While the connection of indigenous communities and Asian labour migrants initially came through colonial plantations, long-lasting relationships formed outside of this imperial context.
International attitudes towards indentured labour changed at the start of the 20th century, and indentured labour ceased in Fiji in 1920, and 1931 in Samoa and Hawai'i. Fiji and Samoa went on to gain independence toward the end of the century while Hawai'i still remains a colony of America. Many labourers returned to their various homelands across Asia, while a significant number decided to settle in the islands long term.

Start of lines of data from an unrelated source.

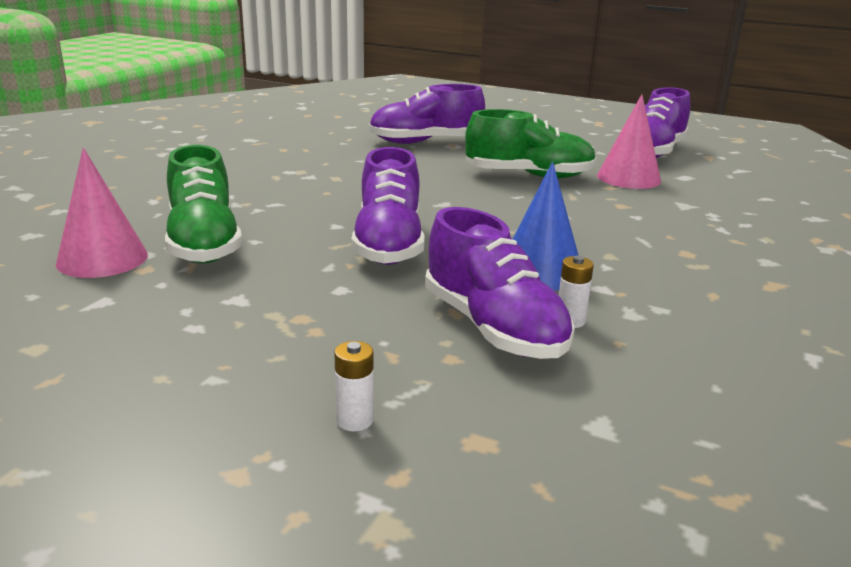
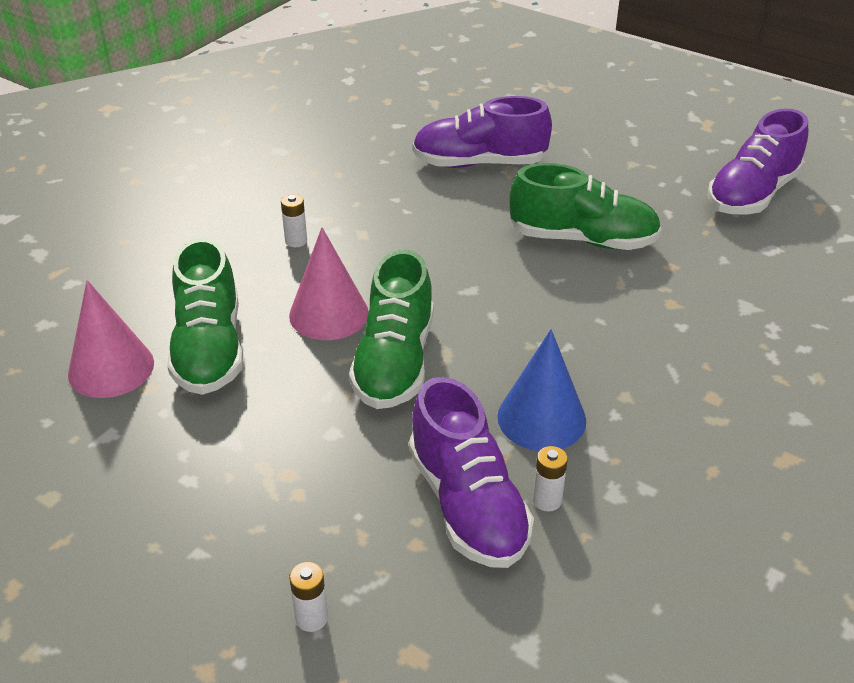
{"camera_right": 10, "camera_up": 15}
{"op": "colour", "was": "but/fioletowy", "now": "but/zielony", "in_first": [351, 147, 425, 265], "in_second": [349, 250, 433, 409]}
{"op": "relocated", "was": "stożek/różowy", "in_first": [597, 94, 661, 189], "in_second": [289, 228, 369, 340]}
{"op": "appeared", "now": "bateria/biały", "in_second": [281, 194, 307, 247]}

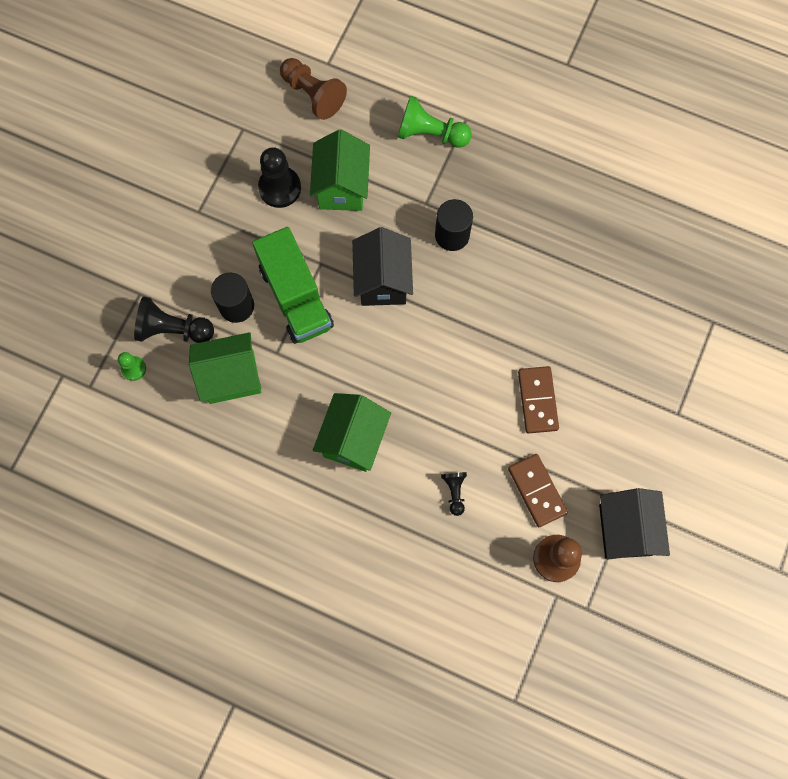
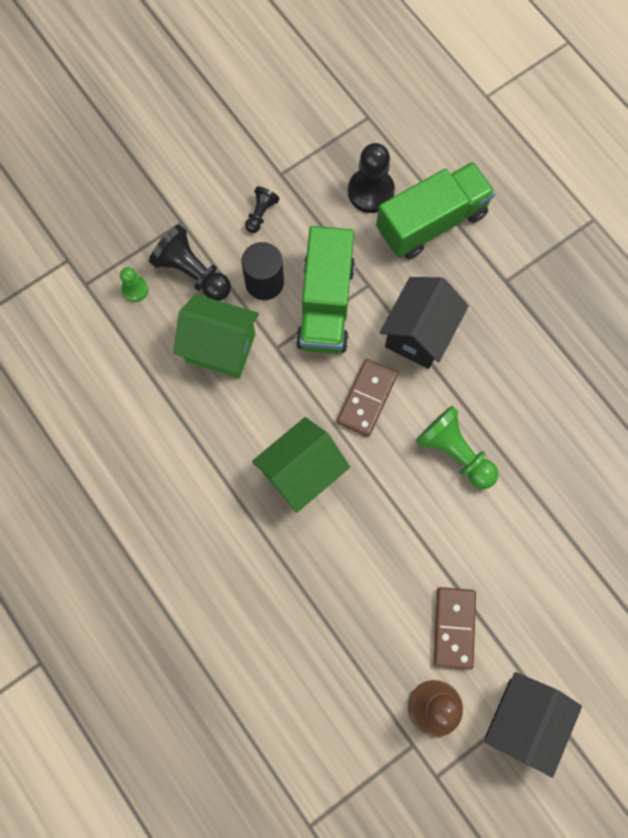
{"camera_right": 30, "camera_up": 0}
{"op": "missing", "was": "pionek/brązowy", "in_first": [280, 58, 347, 120]}
{"op": "exchanged", "was": "domek/zielony", "now": "ciężarówka/zielony", "in_first": [310, 129, 370, 211], "in_second": [376, 162, 495, 259]}
{"op": "relocated", "was": "pionek/zielony", "in_first": [398, 95, 472, 148], "in_second": [416, 406, 499, 489]}
{"op": "missing", "was": "walec/czarny", "in_first": [435, 199, 473, 251]}
{"op": "relocated", "was": "pionek/czarny", "in_first": [441, 472, 467, 516], "in_second": [245, 186, 280, 233]}
{"op": "relocated", "was": "kostka domina/brązowy", "in_first": [518, 366, 559, 434], "in_second": [337, 359, 398, 437]}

For lei-pā, we focus on food as a signifier of such relationships. In both Hawai'i and Samoa staple diets changed through the introduction of new Asian food technologies, such as noodles, rice and pastry. Foods such as sapasui, keke pua’a and masubi borrow from these new technologies, becoming local delicacies. Moreover, these highlight the power indigenous people have to adopt and adapt new food in their own diets, a sovereignty which doesn’t always exist in colonised lands across this vast ocean.
The plantation is a site where we not only cultivate crops but also trauma, resilience and hybridity. Through a variety of artistic approaches, lei-pā uses food and labour to open up conversations of cultural exchange across Moana-nui-a-kiwa. Through shared traumas of sorts, we can bypass the empire and talk directly to each other, as we have been doing for thousands of years.
Lana Lopesi and Ahilapalapa Rands
Exhibition opens at 5.30pm, with opening kawa at 5.45pm.
lei-pā accompanies our 2017 Symposium, Ipu ki uta, ihu ki tai, and after Dr Carl Te Hira Mika's opening keynote on Thursday 17 August, there will be kai served in the exhibition space. Co-curator Lana Lopesi will also speak as part of the Symposium programme on Friday 18 August.